Warren Ellis re-works Wildstorm Comics

I was quietly excited about news that Warren Ellis would be Jim Lee’s old Wildstorm panoply of characters, which I assume is part of DC’s Rebirth continuity rebooting. Ellis did a nice job on The Authority back in the day and I was looking forward to seeing more of that. Even better, Ellis has become more acerbic over the years and his snarky wit mouthed by the likes of Grifter would have been fun

But then, I read this:

So it seems that Ellis is sneaking the characters into a spy/science fiction and the masks, capes, some of the superpowers and all of the back history is mopped away.

Not sure how I feel about that. Has anyone read it?

History? Weren’t those characters ridiculously derivative to begin with?
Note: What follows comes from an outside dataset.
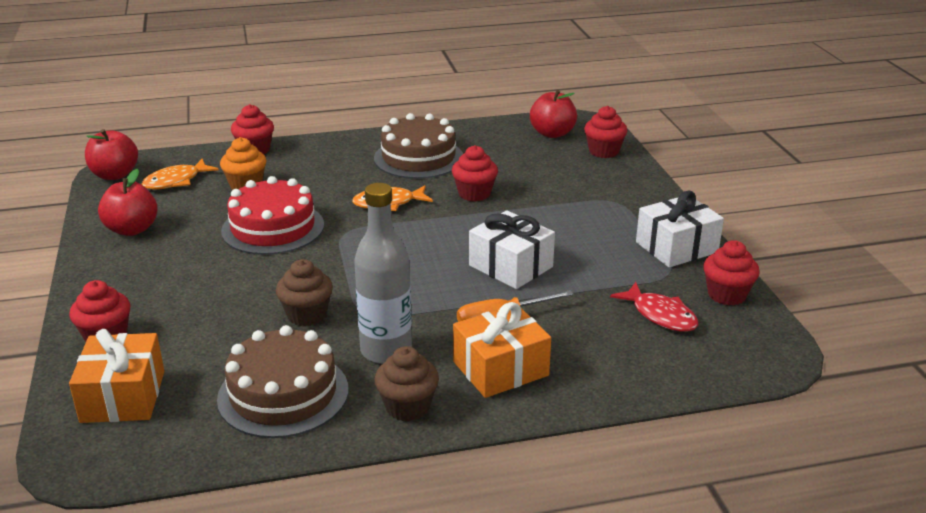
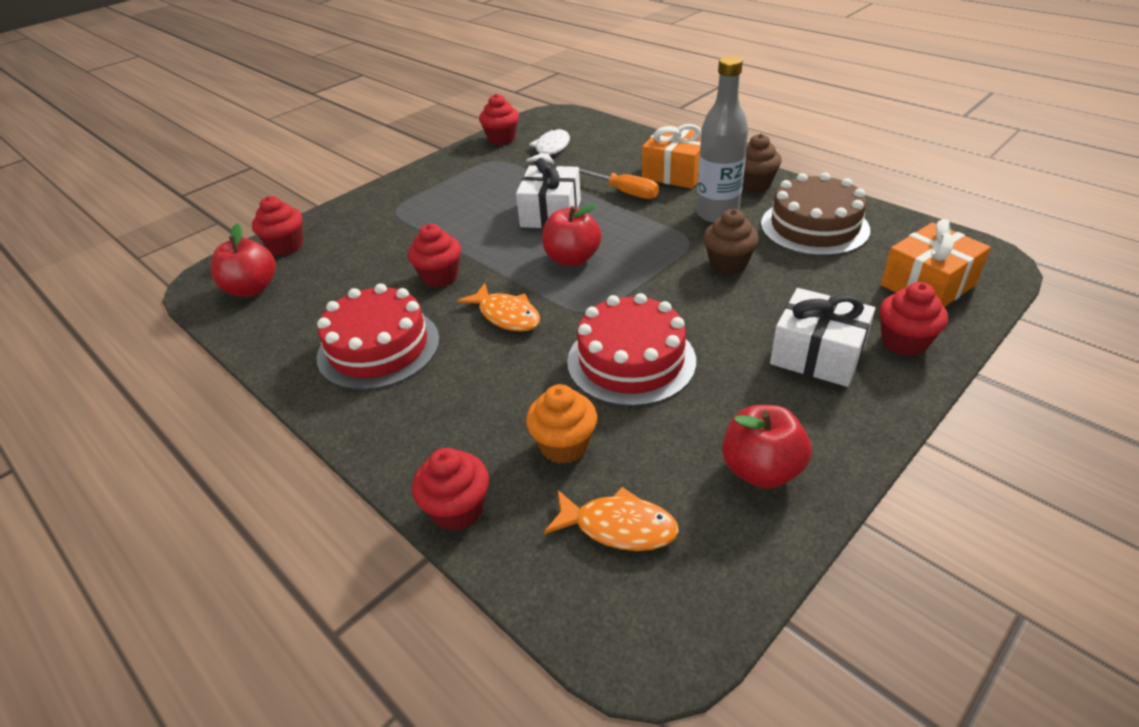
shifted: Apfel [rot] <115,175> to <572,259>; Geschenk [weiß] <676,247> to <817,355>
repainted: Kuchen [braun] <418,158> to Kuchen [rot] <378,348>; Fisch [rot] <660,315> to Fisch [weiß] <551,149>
Hey! Midnighter was the MOST original character EVER! No matter what Doc Savage or The Shadow or Batman say!

:slight_smile:

I think I see the critic’s point. Ellis doesn’t seem to be taking over the characters because he likes them; he appears, rather, to be taking them over so he can destroy them. It’s a bad attitude to begin writing a series with.
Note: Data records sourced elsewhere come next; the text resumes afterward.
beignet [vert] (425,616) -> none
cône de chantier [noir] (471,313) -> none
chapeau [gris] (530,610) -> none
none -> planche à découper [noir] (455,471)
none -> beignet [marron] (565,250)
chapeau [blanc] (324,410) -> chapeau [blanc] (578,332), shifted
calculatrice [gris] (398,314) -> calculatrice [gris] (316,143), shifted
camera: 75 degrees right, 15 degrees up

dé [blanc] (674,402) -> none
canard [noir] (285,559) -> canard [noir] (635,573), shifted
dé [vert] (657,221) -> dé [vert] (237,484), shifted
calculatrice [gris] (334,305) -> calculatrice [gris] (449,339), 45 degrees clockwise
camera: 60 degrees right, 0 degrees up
I read the first issue and it was dull. Really, really dull. I might read issue two, but unless there’s a huge upswing in quality, I’m quitting with the next issue. Life is too short to read boring comics.

That bodes poorly.

Midnighter is certainly a variation on a well-worn theme. But the character’s spectacularly imaginative brutality and penchant for torture, sardonic sense of humour, and, of course, that he is openly and happily gay, sets Midnighter apart from the black-clad flock.
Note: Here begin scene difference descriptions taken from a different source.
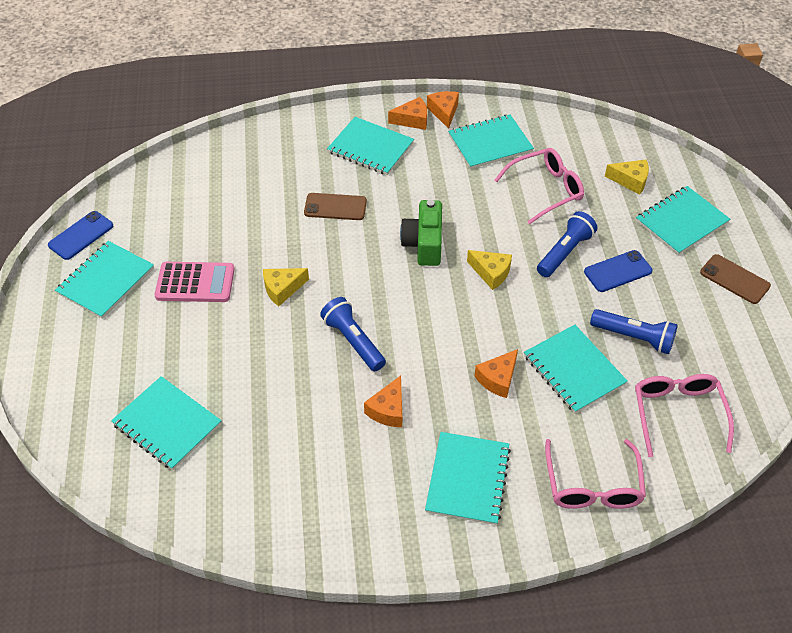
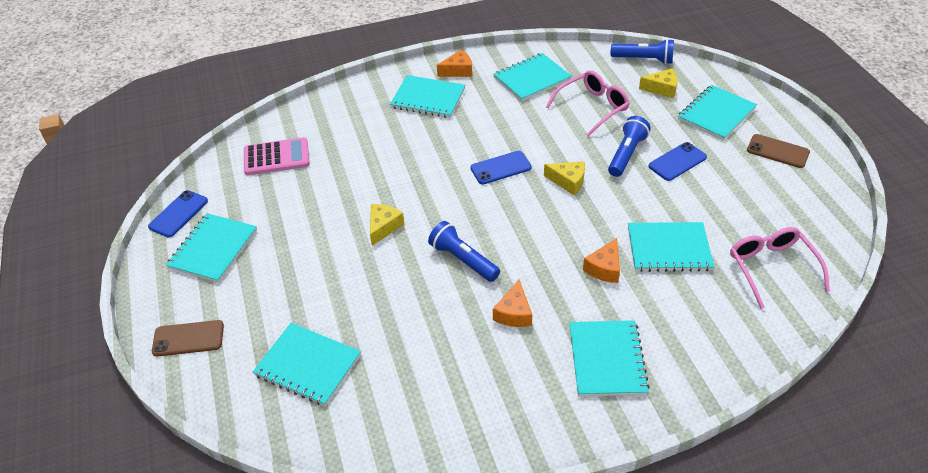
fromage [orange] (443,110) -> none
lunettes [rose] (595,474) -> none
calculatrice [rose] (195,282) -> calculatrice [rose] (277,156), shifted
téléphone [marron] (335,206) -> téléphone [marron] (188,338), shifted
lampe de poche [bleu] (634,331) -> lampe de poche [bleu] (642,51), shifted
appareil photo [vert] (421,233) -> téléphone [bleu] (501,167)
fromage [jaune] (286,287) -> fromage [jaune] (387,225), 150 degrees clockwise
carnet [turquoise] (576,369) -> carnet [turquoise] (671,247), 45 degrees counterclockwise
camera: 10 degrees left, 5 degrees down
Go_Arachnid_Laser - The Engineer wasn’t especially derivative. Angela Spica was a well-adjusted individual who happened to have a few litres of nanotechnology in her blood. The character’s personality reminded me a little of 1980s Donna Troy. The power-set was pretty unique.

Grifter was a happy-go-lucky freebooter, quite a different beast from fellow gun-wielding psychos like The Punisher, Deathstroke and Bullseye (who now seems to have his own series?!).

Granted, Zealot was certainly a cookie-cut “bad tempered girl with sword”, and Voodoo was pretty one-dimensional. But not all of the Wildstorm characters were thus.